Разговор прекратился. Все замолчали, думая о чем-то своем. Я же все больше — про окружающую нищету. Встреченные деревеньки мало чем отличались друг от друга — горсть черных избушек с огородами, окруженными хилым заборчиком, а чаще — плетнем. Землю пашут плугом, больше похожим на зубья какого-то дракона, — они вгрызаются неглубоко, слегка взрезая почву. Боронят устройством, изготовленным из напиленных деревянных пластин с сучками на нижней стороне. Понятно, что о щедром урожае остается только мечтать, а ведь при грамотном подходе эта землица способна про кормить не од ну страну.

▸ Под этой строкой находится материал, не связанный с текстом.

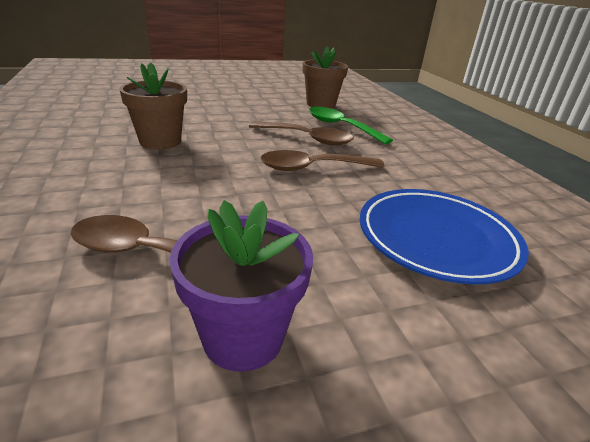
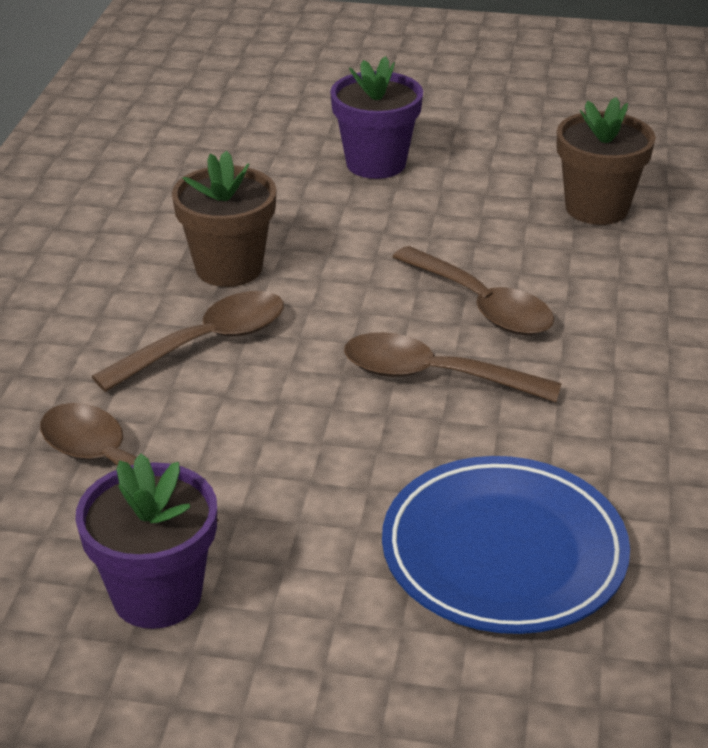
camera: 30 degrees right, 5 degrees up
(170, 174) = (206, 343): none -> brown spoon
(209, 99) = (376, 163): none -> purple flower pot
(341, 127) = (578, 283): green spoon -> none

Насколько я понял, за границей давно в ходу устройства гораздо удобней и практичней. Понятно, что Петру Первому было не до сельского хозяйства, он развивал промышленность, да все больше военную, заботился об армии и флоте. Не дошли у него руки до мужика деревенского с косой да сохой. Разве что налогом посильней обложить удалось.
Вот где поле непаханое для прогрессорства! Жаль, не агроном я, из удобрений знаком разве что с навозом, а дачными грядками занимался из-под палки, когда родители наседали.
Помню, как Бирон, подполковник, сокрушался, что не выращивают здесь картофель. И ведь по-человечески его понять можно, сам о жареной картошечке с салом мечтаю, чтоб шкворчала. Вот бы подбить кого культурой этой заняться на полном серьезе — привезти клубни из Германии или Польши, засадить поле побольше, народ постепенно приохотить, только не таким способом, как у нас принято, — с расстрелами да бунтами. Французы, умные люди, что придумали: нарочно объявили запрет простым крестьянам картофель выращивать, только знатным господам разрешили. Конечно, французские «фермеры» быстро из господских полей картошку повыкапывали и у себя посадили. Так и приохотились. Вот что значит тонкое понимание человеческой психологии! Надо бы и у нас такое сделать.
Да много к чему руки приложить стоит! Я первый год немного шальным был, не понимал ничего толком, по наитию действовал. Хорошо, дров наломать не успел. Теперь у меня и знания есть, и опыт небольшой накопился. Осталось только найти этому должное применение.